Rhapsody Slashes Download/Burn Price

RealNetworks on Wednesday raised the stakes in the digital music wars, announcing a major price cut for CD-burning on the Listen.com Rhapsody service.

One month after its $36 million acquisition of Listen.com, RealNetworks announced the launch of the co-branded RealOne Rhapsody fee-based service with song burns at 79 cents per track, 20 cents cheaper than competitors.

RealOne Rhapsody, which is being marketed to Real's one million SuperPass subscribers via a one-click subscription option, will offer custom radio stations for $4.95 per month alongside a $9.95 monthly plan that allows unlimited streams and access to burn songs for 79 cents.

The 79 cents-per-song burn is only available to paying subscribers of the monthly service, according to Real's VP of media systems Dan Sheeran. The price cut follows a 49 cents download-and-burn test promotion run by Listen.com that showed a 300 percent spike in song purchases.

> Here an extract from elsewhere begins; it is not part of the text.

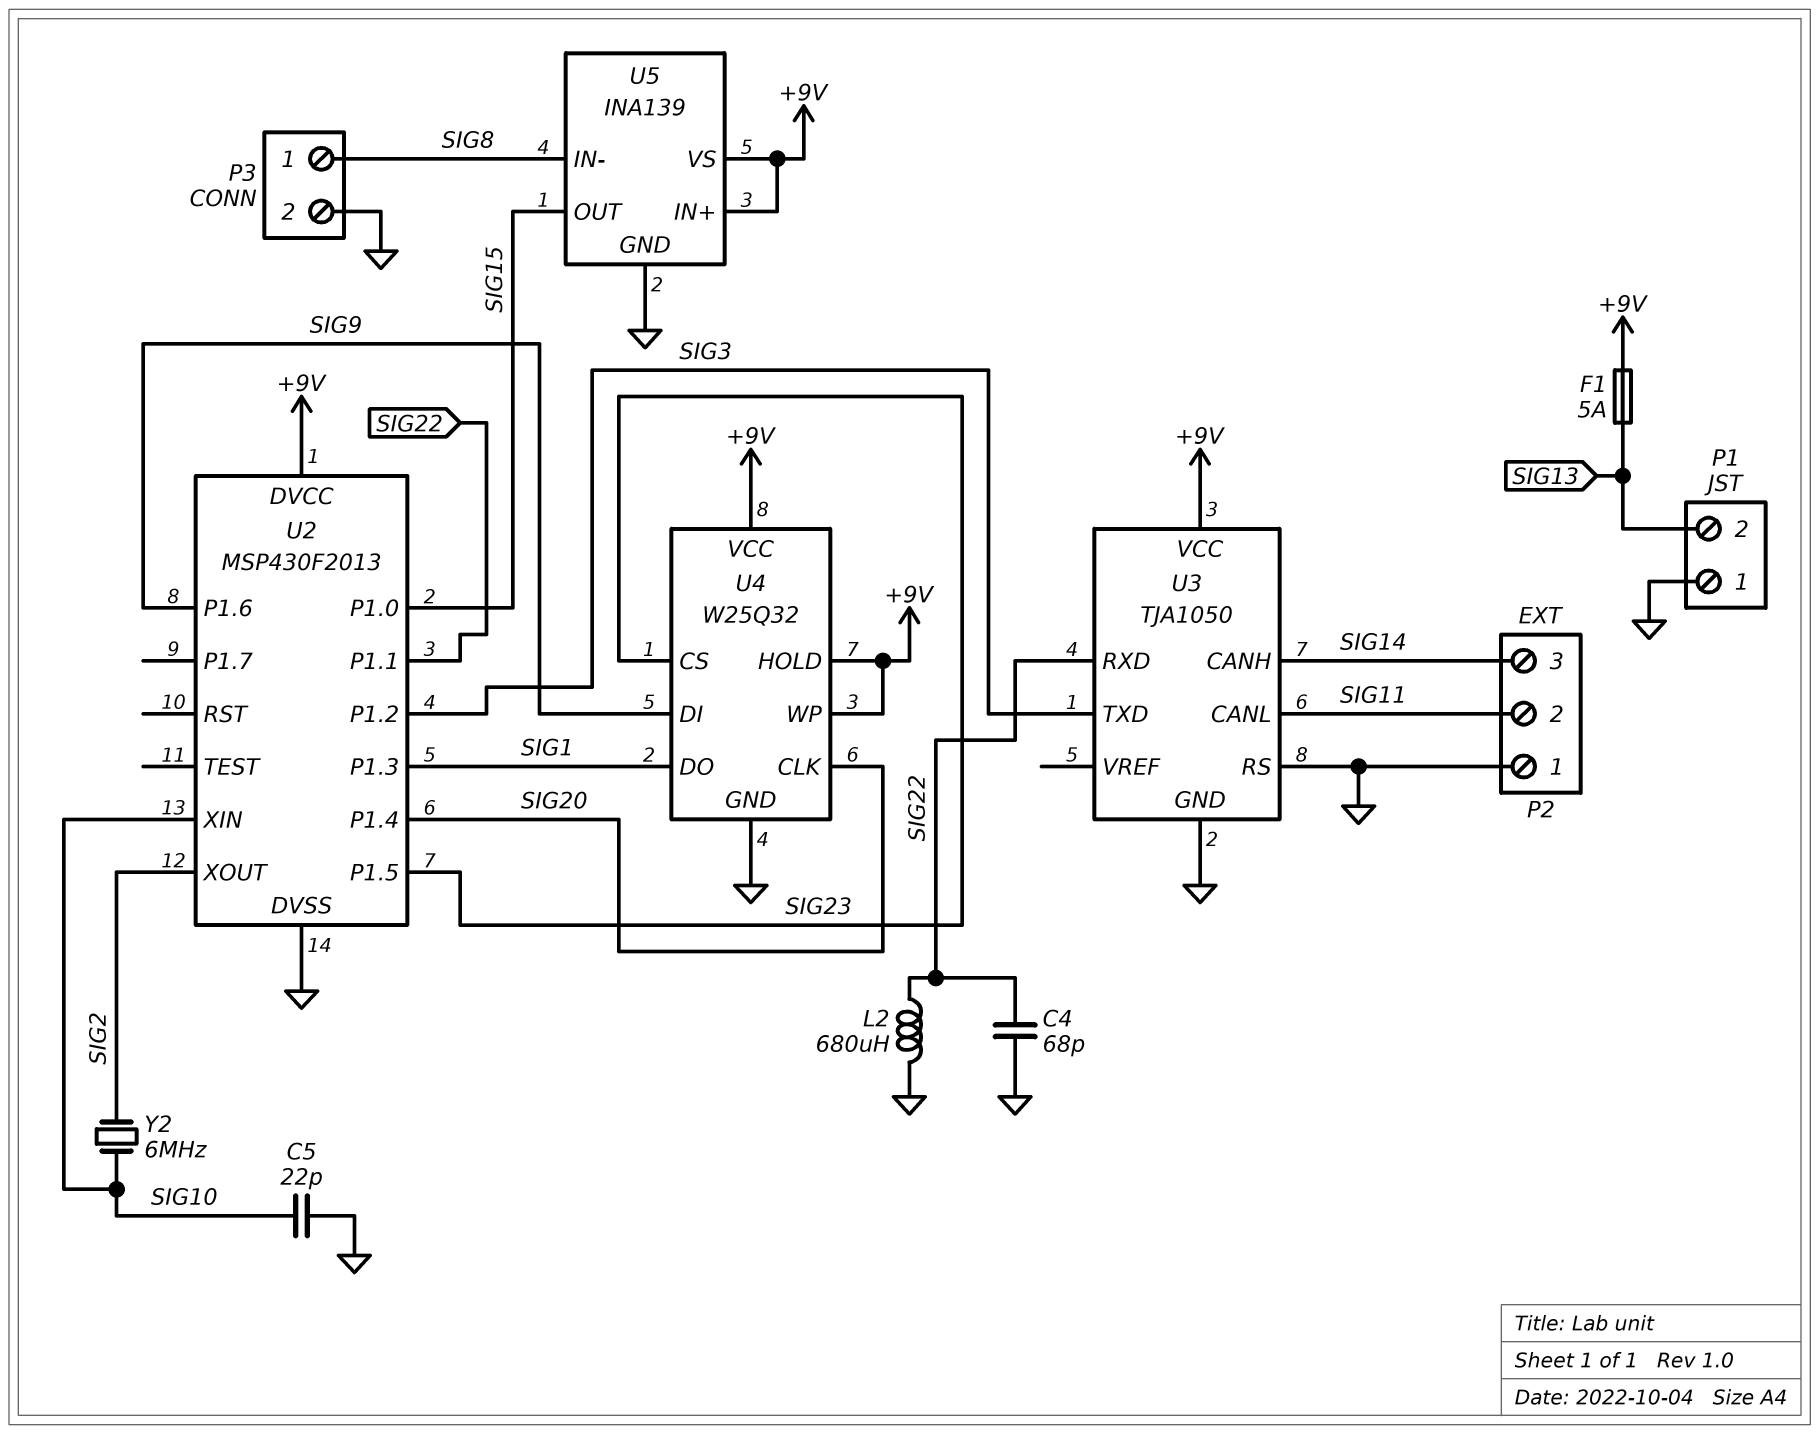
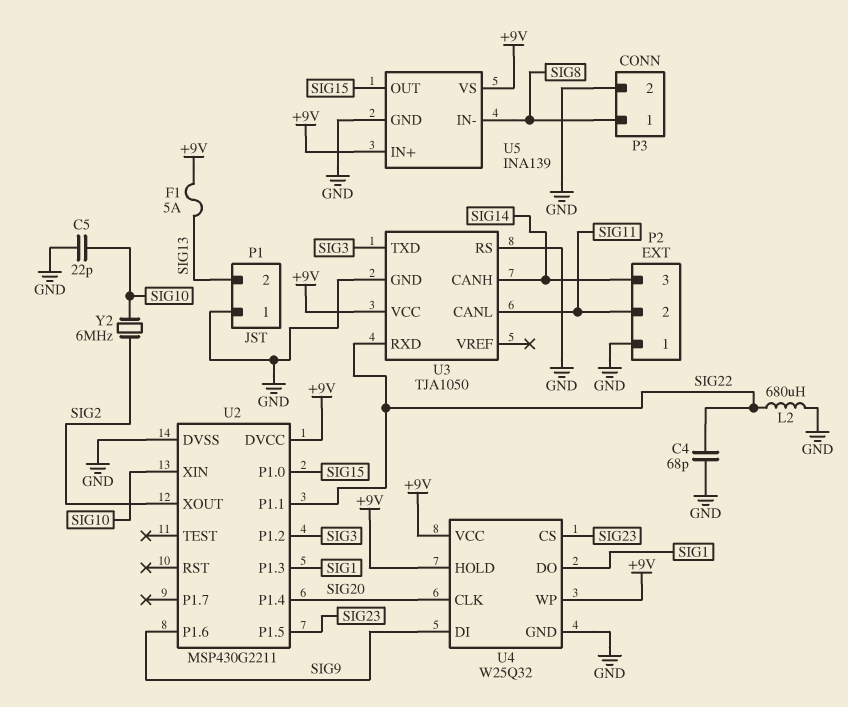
U2: MSP430F2013 -> MSP430G2211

Real's aggressive price cut comes on the heels of Apple's launch of a 99 cents per song download and burn iTunes service that hit the ground running with one million downloads in the first week.

Despite the fact that copyright licensing terms call for a huge chunk of revenues to be shuttled back to the record labels, Sheeran told internetnews.com the 79 cents per download price point could bump up revenues because it is only available for subscribers who were already shelling out $9.95 a month to access the service.

"Because of the economics of streaming, we can operate the service at a profit with 79-cent burns because we will be selling increased subscriptions. The people who subscribe to the Rhapsody service, on average, listen to 250 unique songs per month," he explained.

Apple's iTunes, by comparison, does not require a monthly subscription for its 99-cent burns but that service is only available for Mac users.

Sheeran confirmed RealNetworks had increased its investment in the competing MusicNet service, pushing its ownership stake up to about 40 percent. "We continue to be the technical backend for MusicNet and we very much intend to be a partner in that service," he said. "In terms of what we will retail to our userbase, we plan to keep that simple by going with Rhapsody."

Separately, Listen.com announced that its distribution partners would also be selling download and burns at the 79 centws price point. Those include CableVision, Audiogalaxy, Charter Communications, Gateway, JamBase.com, RCN Corporation, Speakeasy and Verizon Online.